美桜の登場で本来の目的を忘れかけていたところ、彰人が言う。
「あーお前ら忘れてるかもしれないけど、ここにきた目的は除草だからなー」
「あっ・・・忘れてたわ」
「私はいつでもいいよ」
「あたしも準備おっけー!ルールも聞いてたからいつでもこーい!」
「それじゃあ30分後まで各々で除草すること。よーい、スタート!」
ゲームが開始される。
そして結果から言ってしまうと・・・俺は3人に負けた。
開始20分で俺は大凡3kg超えないであろうぐらい草を刈り終え、余った時間でトイレに行った。しかしそれが過ちだった。
トイレに行っている間、美桜は夢中になって草を刈っており、途中から草を入れる袋を間違えていたようだ。そして俺がトイレから帰ってくると、行く前とは比べものにならないくらいに袋は張っていて、急いで出そうと思ったけど時間切れ。

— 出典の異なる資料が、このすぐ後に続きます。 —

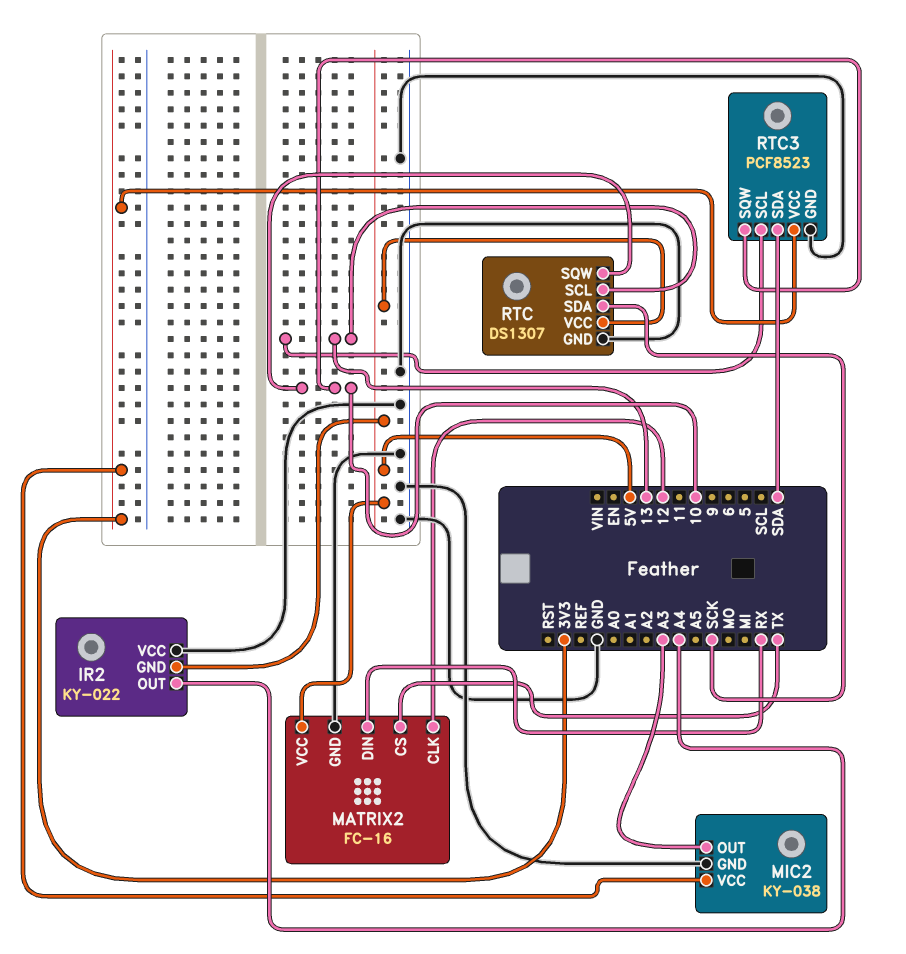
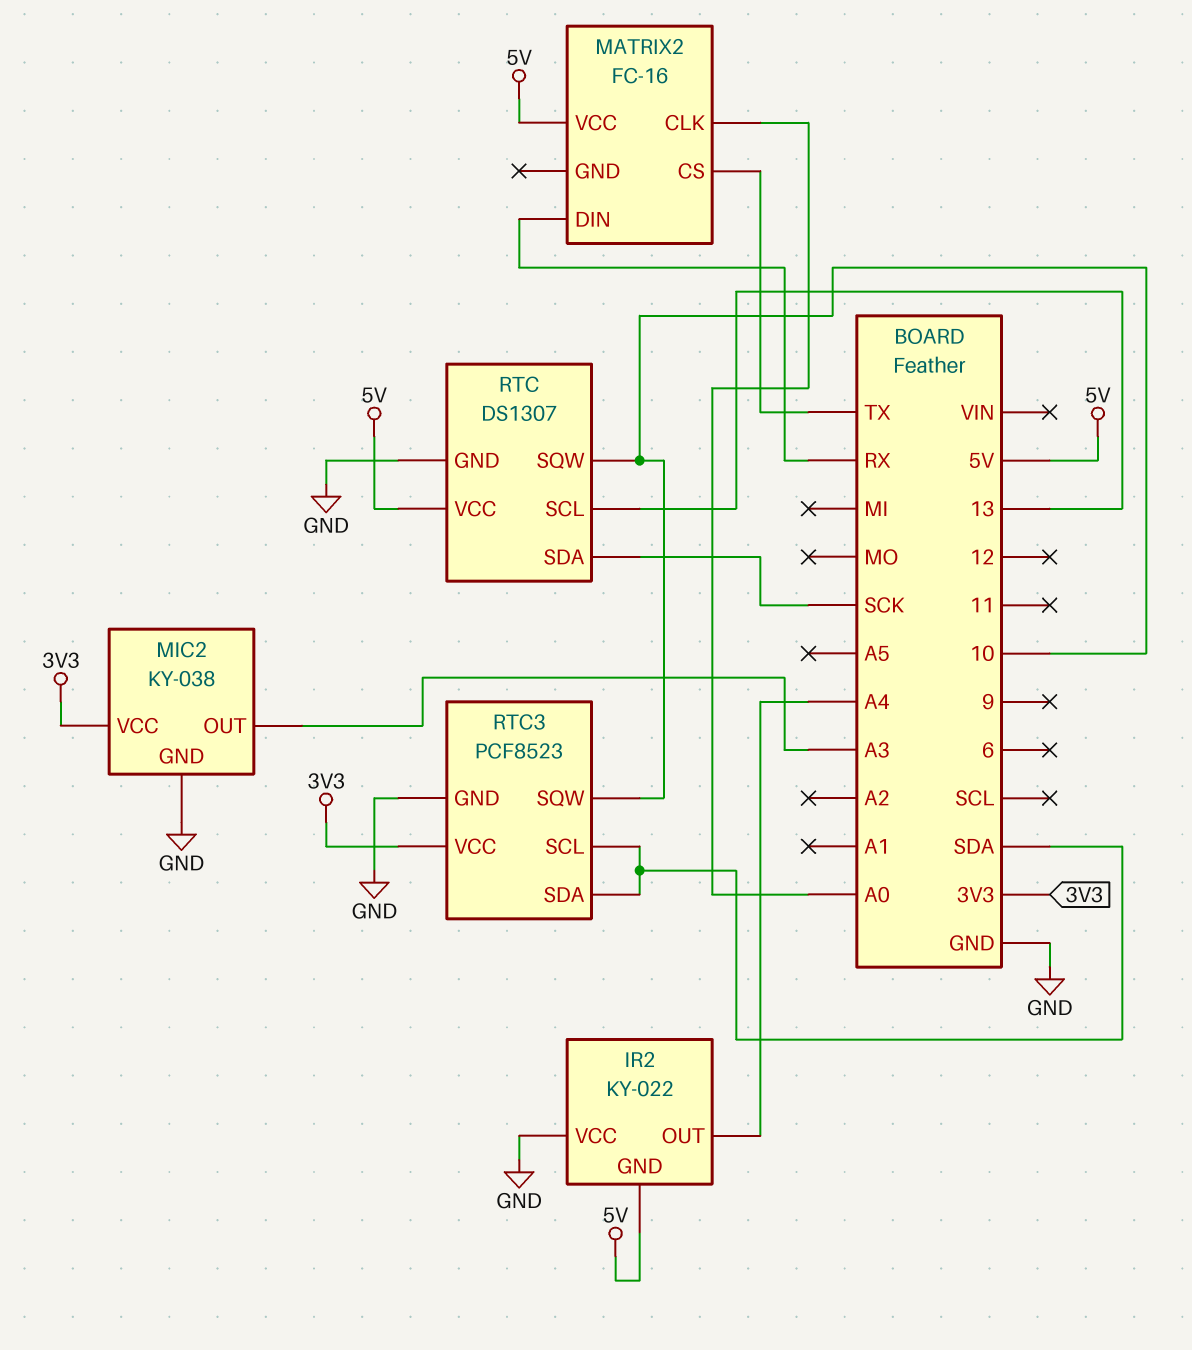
MATRIX2 pin CLK: 12 -> A0
MATRIX2 pin GND: GND -> none
RTC3 pin SCL: 13 -> SDA

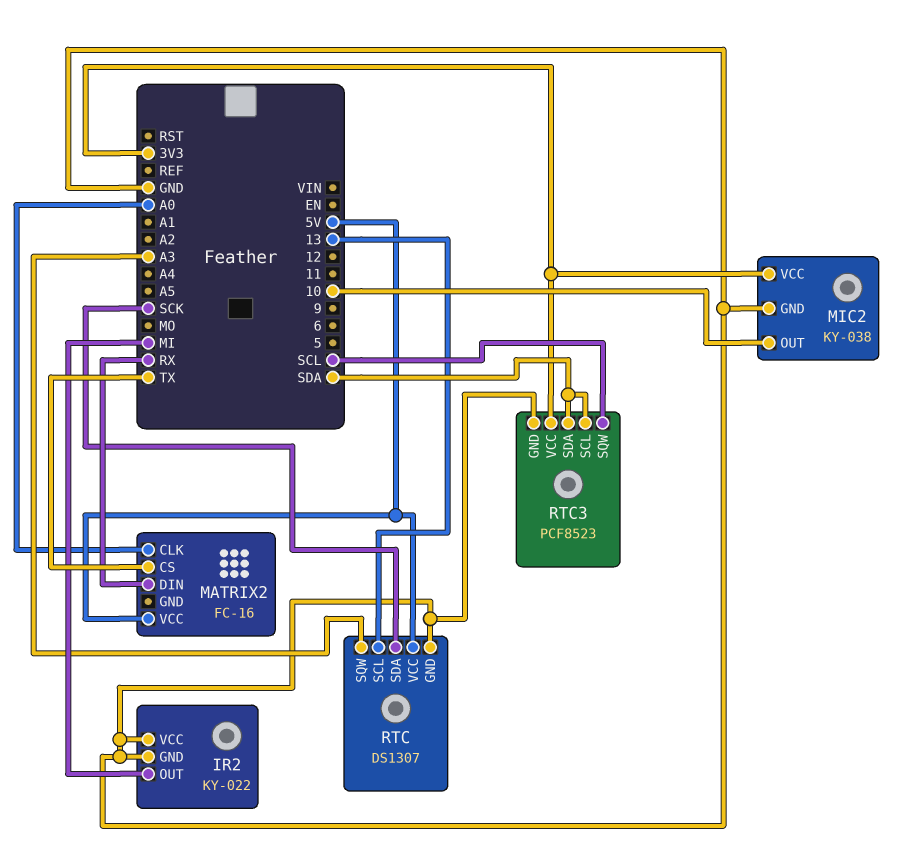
IR2 pin GND: 5V -> GND
IR2 pin OUT: A4 -> MI
MIC2 pin OUT: A3 -> 10
RTC pin SQW: 10 -> A3
RTC3 pin SQW: 10 -> SCL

4人の袋を計測すると、彰人と空音はほぼ3kg、美桜は途中から袋を入れ間違えていたので1.5kg、俺は4.2kg。
ゲーム終了後、美桜からは「てへっ☆間違えちゃったー☆」と悪気の感じられない謝罪を受けた。
翌日、俺は罰ゲームを施行した。両目眼帯の俺は通りゆく全ての人から一日冷たい目線に晒された。みさちゃんに朝一で指摘され、目をぶつけた等と嘘の言い訳をし、その間彰人たちはずっと笑いをこらえていた。
クラスメイトから失った信用の代償はでかかったが、美桜を仲間にできてよかった。